Black government wagons in The War of the Worlds





This article appeared in Fortean Times, FT


EVER SINCE Albert K. Bender first described his own and other ufologists' encounters with "Men In Black" (MIBs) from 1952 onwards (first documented in Gray Barker's 1956 They Knew Too Much About Flying Saucers,) the MIBs have reportedly driven around in shiny, new black cars – often Cadillacs – in their efforts to intimidate and silence UFO witnesses.

The cars the Men In Black arrive in are even said to smell new. Investigators report their attempts to trace such vehicles from their licence plates reveal no such registration exists. These strange black vehicles were hard-wired in MIB mythology from the beginning. Much has been written about how sci-fi imagery prefigures tropes within ufology, while Jenny Randles (FT 447;29) has written recently on how secret experimental military tech and Cold War anxieties affected the UFO phenomenon. I have spotted a turn-of-the twentieth century precursor to the shiny, new black cars used to convey the MIBs, from the dawn of science fiction when the genre was still known as "scientific romance."

There's a scene in Book 1 Chapter 12 of H.G. Wells's The War of the Worlds (TWotW, 1895-1897) – a chapter entitled "What I saw of the destruction of Weybridge and Shepperton." The narrator witnesses "Three or four black government wagons, with crosses in white circles, and an old omnibus, among other vehicles, were being loaded in the village street."

Could the "black government wagons" – noticeable and identifiable, needing no further explanation to the readers of 1897 – have wormed their way into the collective sub-conscious to give rise to MIB lore? And what could the "black government wagons" have been, at a time when "government" was much smaller than it is now.





Illustration by Warren Globe from the original edition of The War of the Worlds, serialised in Pearson magazine. Out of copyright.
Horse-drawn black police wagons to haul away detainees were a thing as early as the 1860s, with engravings from the Illustrated Police News and other publications showing Fenians attempting to hijack such vehicles and rescue condemned prisoners. But such incidents were three decades before TWotW, first serialised in 1897 by Pearson magazine before publication as a book soon after, with the action taking place starting on a then near-future New Year's Eve 1899. Surviving photos or illustrations of dark-coloured police wagons in the late 1890s seem rare.

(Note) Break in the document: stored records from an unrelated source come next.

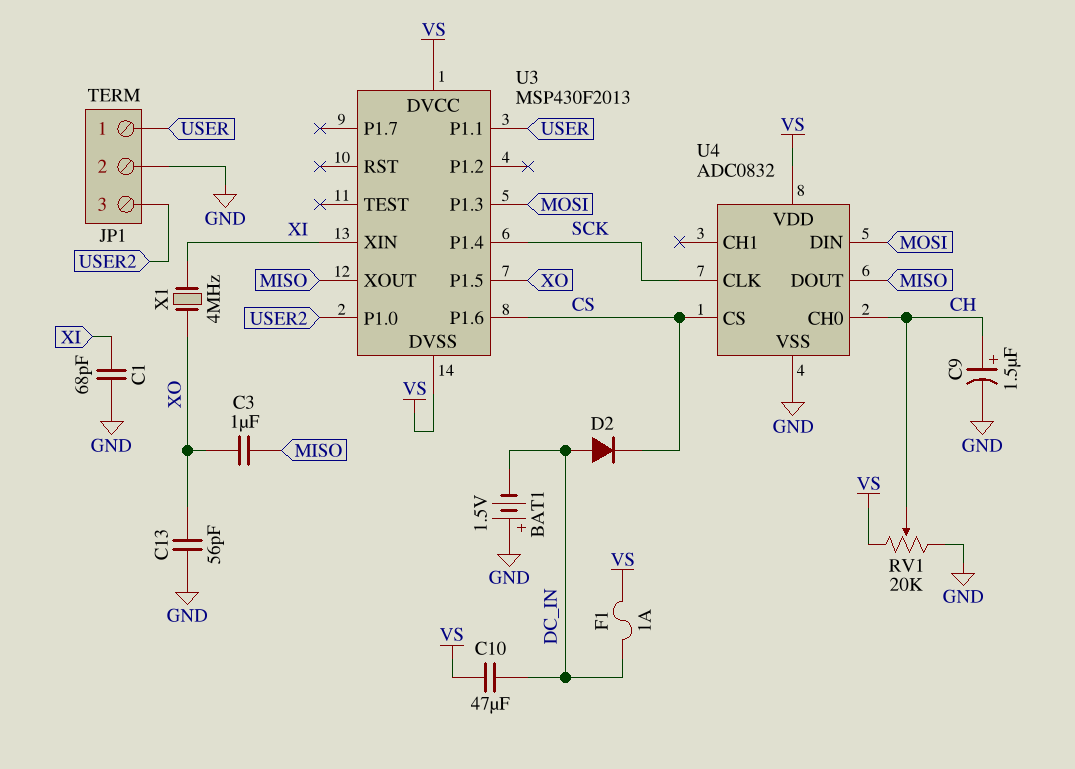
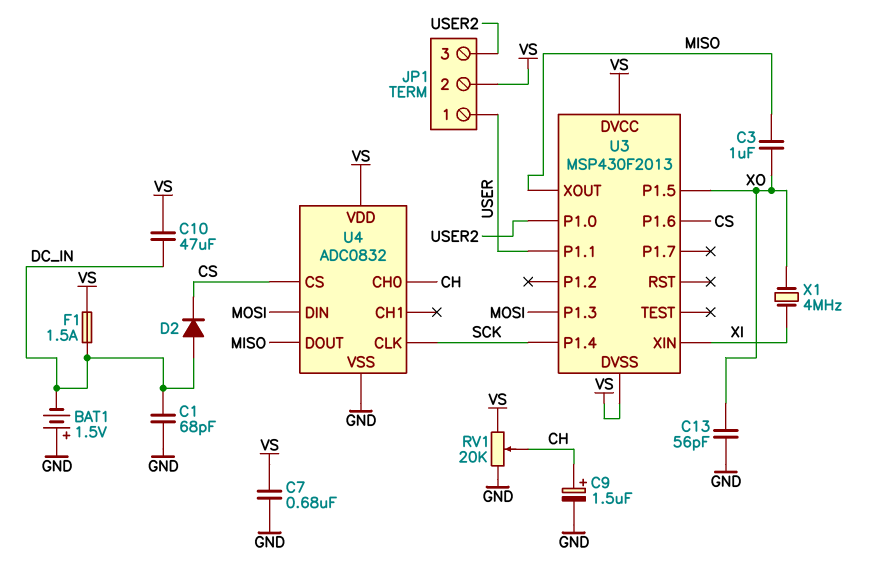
C1: 68pF (GND, XI) -> 68pF (DC_IN, GND)
C7: none -> 680nF (GND, VS)
F1: 1A (DC_IN, VS) -> 1.5A (DC_IN, VS)
JP1 pin 2: GND -> VS

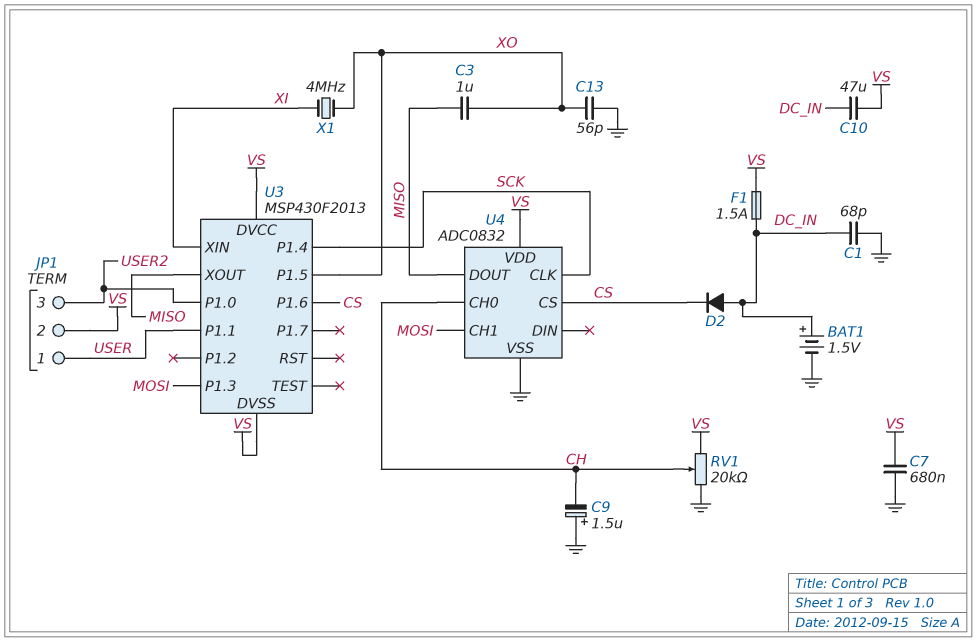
BAT1: 1.5V (plus GND, minus DC_IN) -> 1.5V (plus DC_IN, minus GND)
C9: 1.5uF (plus CH, minus GND) -> 1.5uF (plus GND, minus CH)
U4 pin CH1: none -> MOSI
U4 pin DIN: MOSI -> none

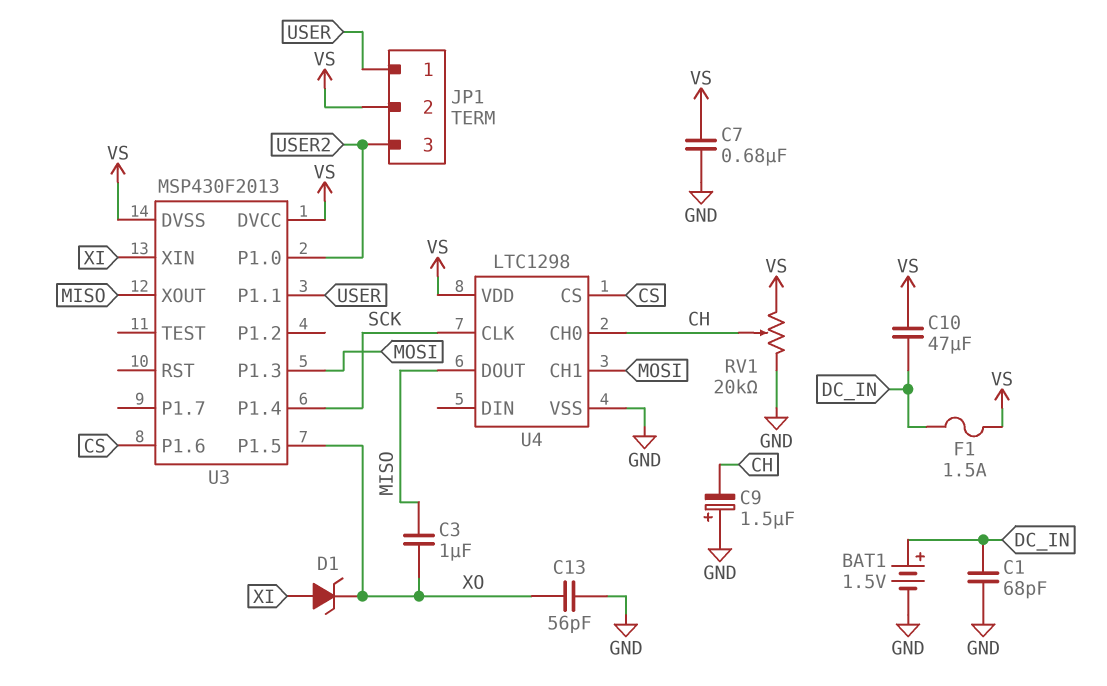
D1: none -> zener (A XI, K XO)
D2: diode (A DC_IN, K CS) -> none
U4: ADC0832 -> LTC1298
X1: 4MHz (XI, XO) -> none

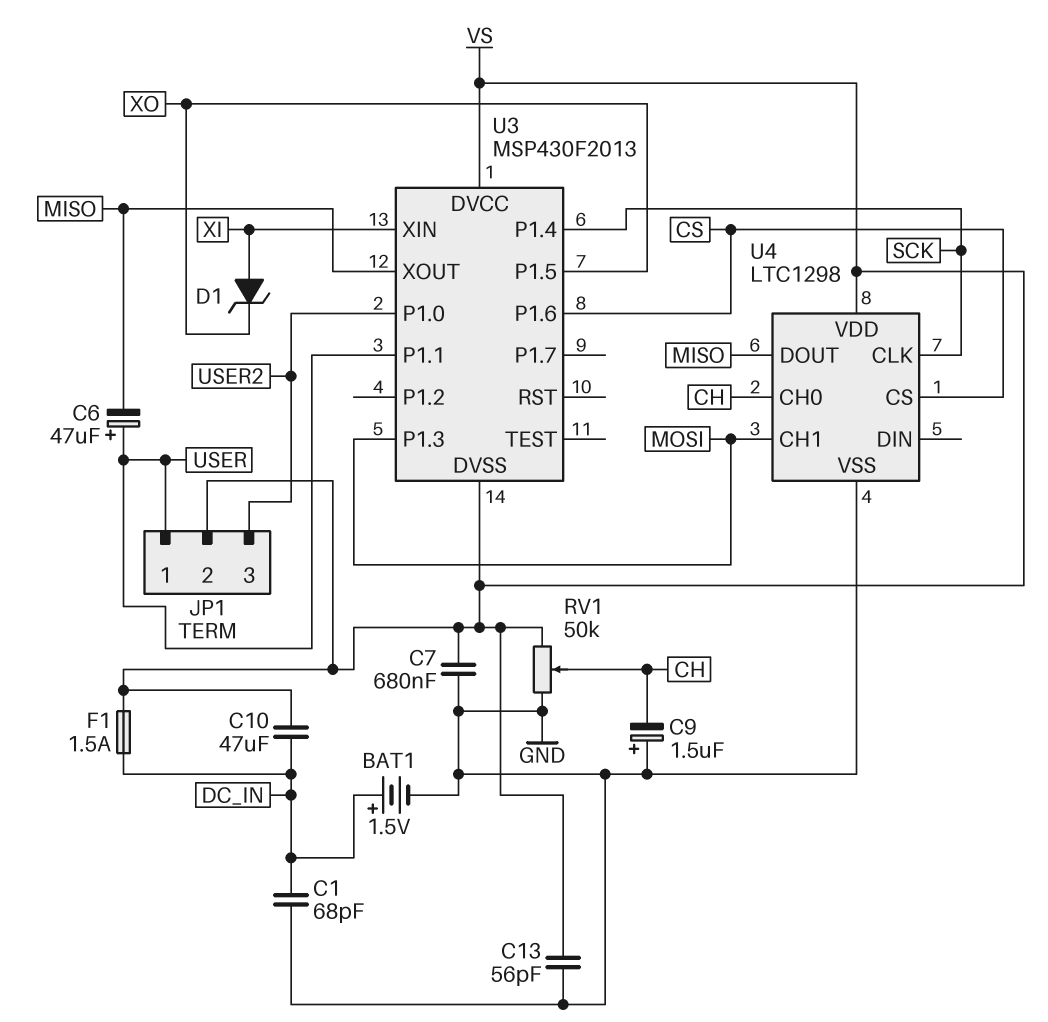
C3: 1uF (MISO, XO) -> none
C6: none -> 47uF (plus USER, minus MISO)
C13: 56pF (GND, XO) -> 56pF (GND, VS)
RV1: 20k (GND, VS, wiper CH) -> 50k (GND, VS, wiper CH)

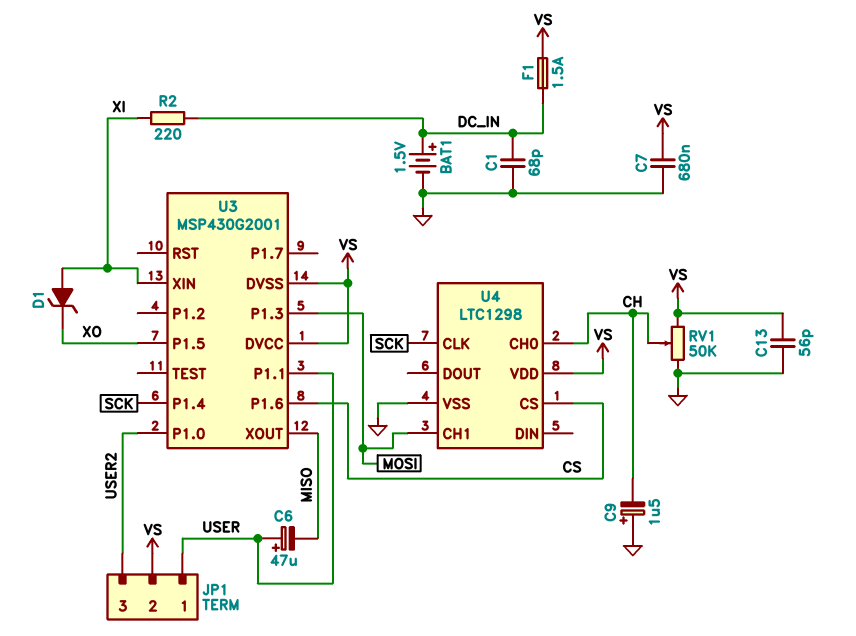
C10: 47uF (DC_IN, VS) -> none
R2: none -> 220 (DC_IN, XI)
U3: MSP430F2013 -> MSP430G2001
U4 pin DOUT: MISO -> none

And anyway, they were black government wagons, not police wagons in TWotW. They don't seem to have been ambulances either – surely had they been ambulances they would have been described as having red crosses on them. Alan Moore and Kevin O'Niell, in their 2003 The League of Extraordinary Gentlemen, Volume II graphic novel retelling of TWotW portray the Extraordinary Gentlemen themselves emerging from a sinister, shiny, hearse-like black carriage bearing "VR" initials and a crown. An equally glossy black two-door Hanson cab bedecked with a Masonic compasses and set square logo conveys devious spymaster Campion Bond.

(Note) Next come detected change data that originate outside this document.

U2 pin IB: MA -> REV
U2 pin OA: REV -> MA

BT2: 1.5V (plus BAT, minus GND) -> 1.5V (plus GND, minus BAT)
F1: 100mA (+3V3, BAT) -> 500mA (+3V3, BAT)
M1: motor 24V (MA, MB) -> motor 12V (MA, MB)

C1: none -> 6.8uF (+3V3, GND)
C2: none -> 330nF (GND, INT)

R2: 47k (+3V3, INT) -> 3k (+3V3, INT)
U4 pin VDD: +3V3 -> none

In those days, "government" basically meant military, foreign policy or espionage. New and suitably sinister government agencies then forming could have deployed Wells's black government wagons. The Special Irish Branch of the Metropolitan Police, set up in 1883 to combat the "Fenian menace", was at the time of TWotW

Invasion paranoia was in the air too. Wells parodied a rich vein of "invasion literature", kicked off in 1871 by George Tomkyns Chesney's bestseller The Battle of Dorking, in which Germans invade England' south coast. Some 60 "invasion literature" works followed, although by the time TWotW appeared, the invader was more likely French or Russian.

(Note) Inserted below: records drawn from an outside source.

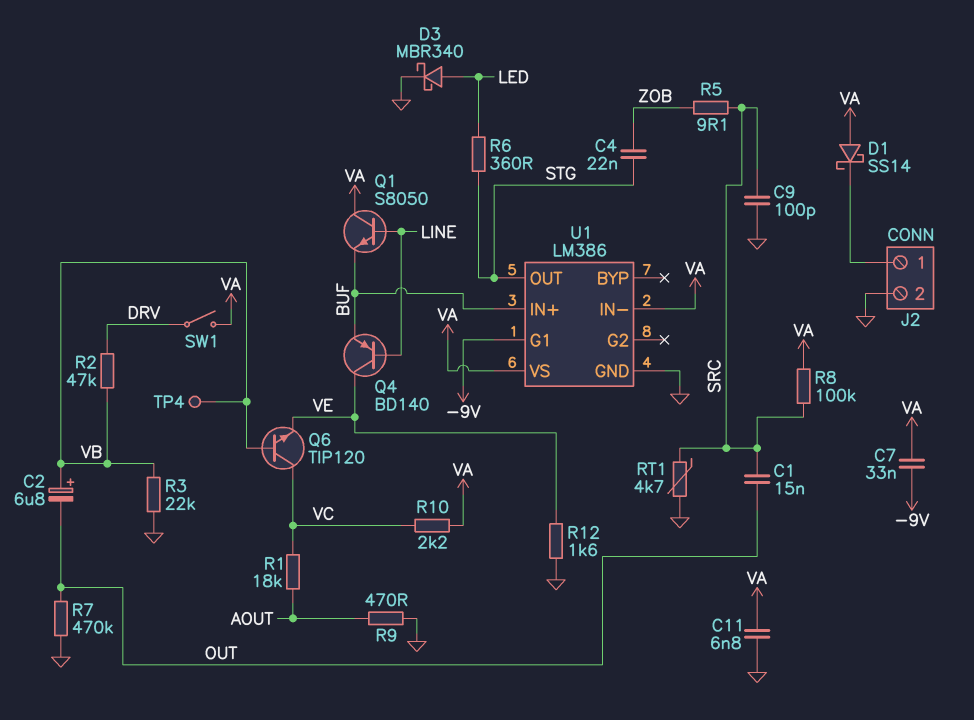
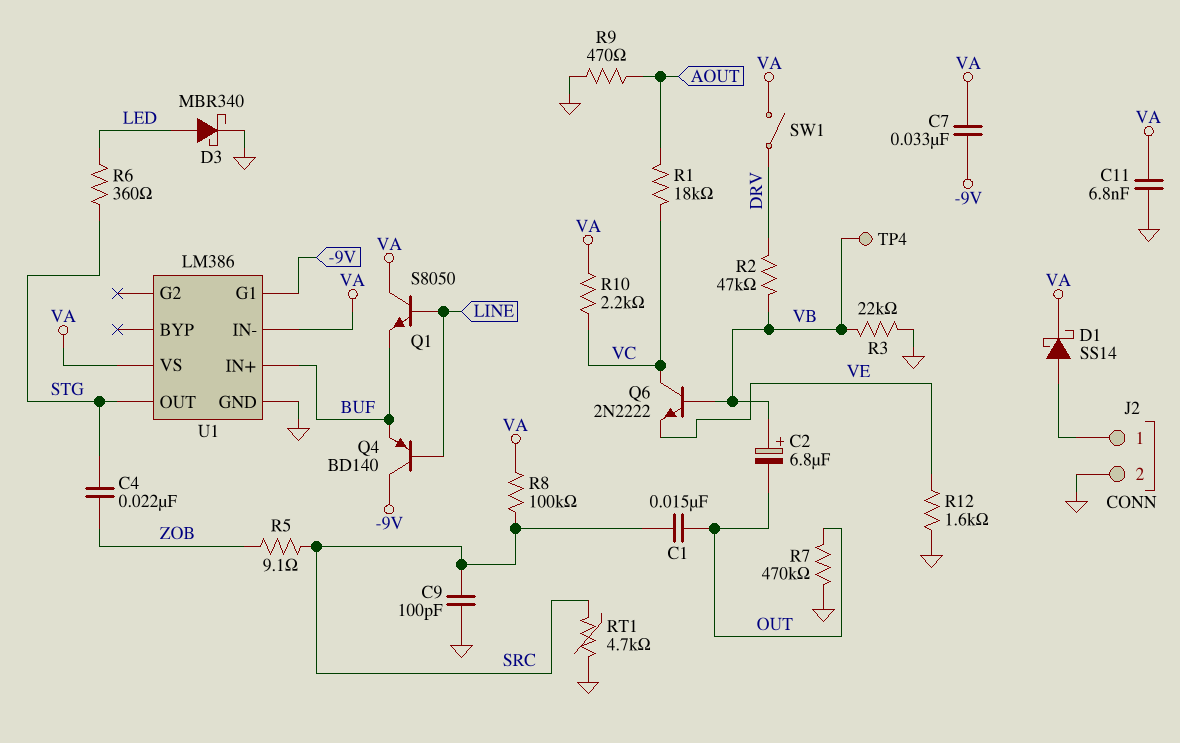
D1: schottky SS14 (A VA, K J2/1) -> schottky SS14 (A J2/1, K VA)
Q4: PNP BD140 (B LINE, C VE, E BUF) -> PNP BD140 (B LINE, C -9V, E BUF)
Q6: NPN TIP120 (B VB, C VC, E VE) -> NPN 2N2222 (B VB, C VC, E VE)

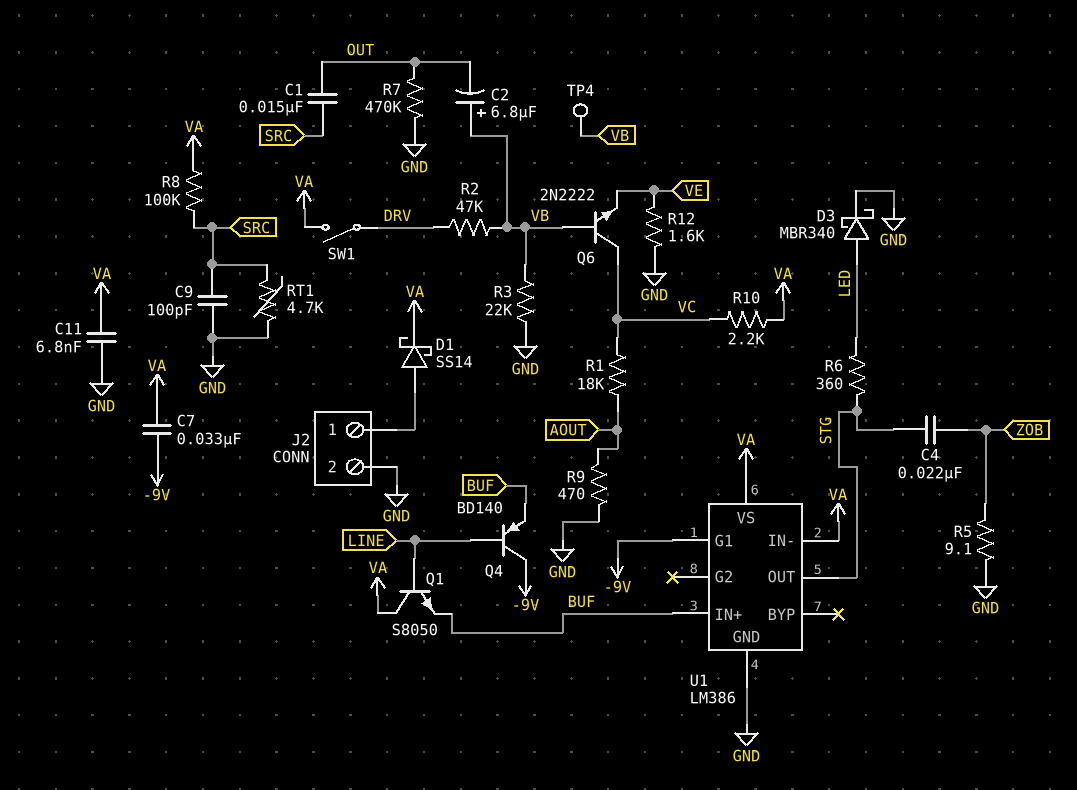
R5: 9.1 (SRC, ZOB) -> 9.1 (GND, ZOB)

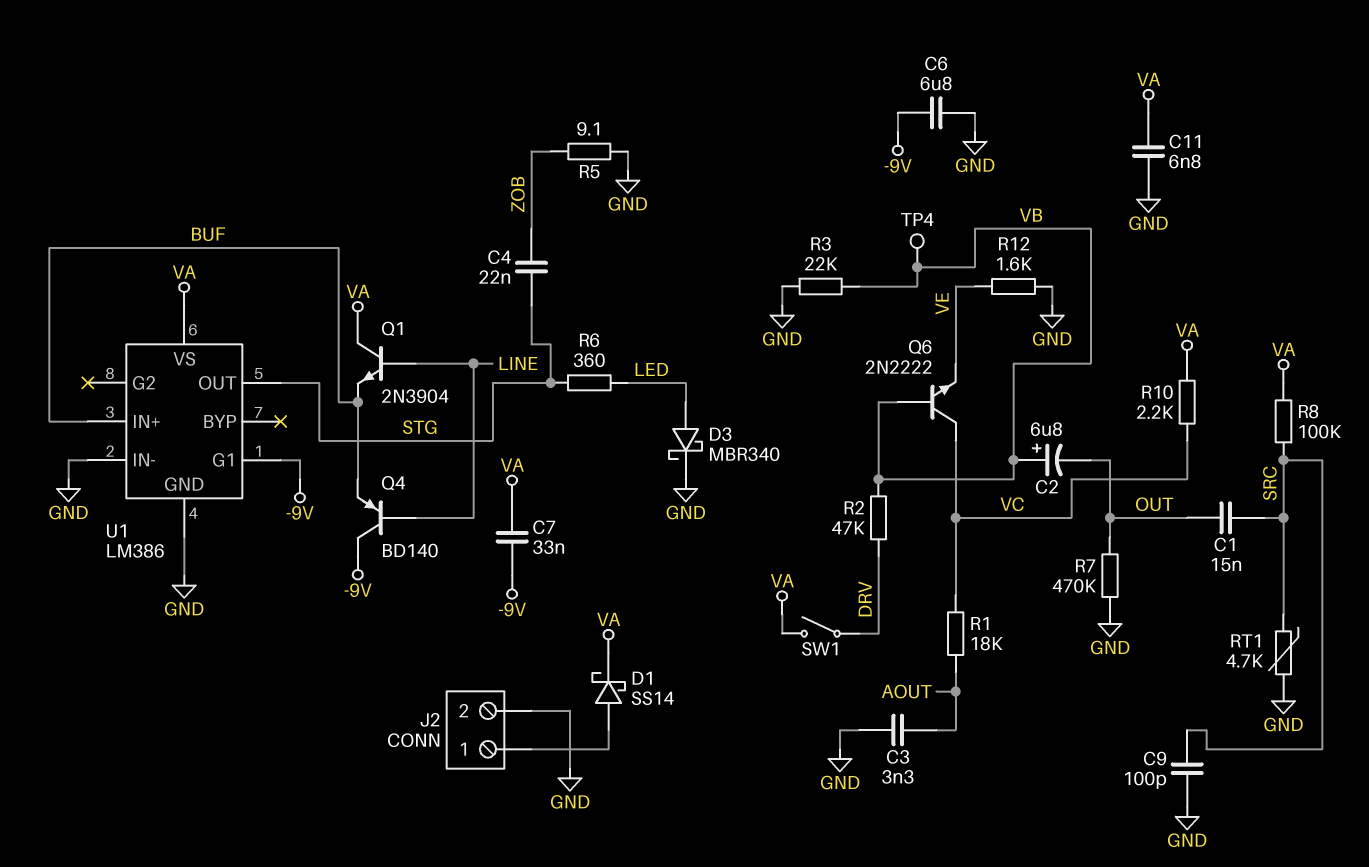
C3: none -> 3.3nF (AOUT, GND)
C6: none -> 6.8uF (-9V, GND)
Q1: NPN S8050 (B LINE, C VA, E BUF) -> NPN 2N3904 (B LINE, C VA, E BUF)
R9: 470 (AOUT, GND) -> none
U1 pin IN-: VA -> GND

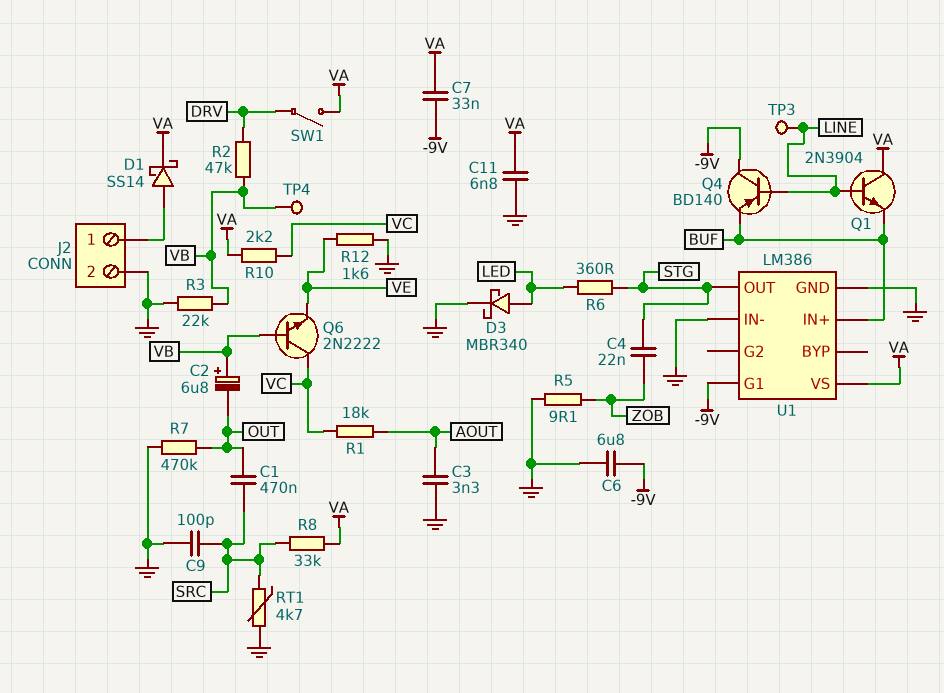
C1: 15nF (OUT, SRC) -> 470nF (OUT, SRC)
R8: 100k (SRC, VA) -> 33k (SRC, VA)
TP3: none -> test point (LINE)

The better-known illustrations from TWofW, for the 1906 edition by Henrique Alvim Correa. He contacted Wells to tell him he thought he could better illustrations than Globe's.

Could the black government wagons have been steam wagons? The Thornycroft Steam Carriage had been in production since 1895, with Chiswick Council using one as a dust cart. Meanwhile, the Foden Steam Vehicle – a traction engine with a space like a flat-bed truck at the back – was used in Army trials at the end of the 19th century. Contemporary monochrome photos show the Steam Vehicle in a dark colour. Foden's Steam Lorry made its appearance in 1900, with War Office trials of the vehicle the following year, it also appeared in a dark colour in contemporary photos. The Lancashire Steam Motor Company (later Leyland) was already turning out steam vans by then, while the Automotor and Horseless Vehicle Journal had been circulating since 1896.

That dark coloured paint job for contemporary "government wagons" though, could have been khaki. The militia and yoemanry units massacred by Martian heat rays in TwotW would have been the last British army units to go to war wearing redcoats. Khaki uniforms had already made their appearance on the battlefield for regular units fightings in the Boer War in 1900. Steam lorries still in use at the outbreak of World War One, with "WD Roads" stencilled on the side, are known to have been painted in khaki. In any event, it’s intriguing to find the shiny black vehicles conveying the Men in Black prefigured over a half century earlier, with fictional "black government wagons" deployed in response to the equally fictional incursions of extraterrestrials.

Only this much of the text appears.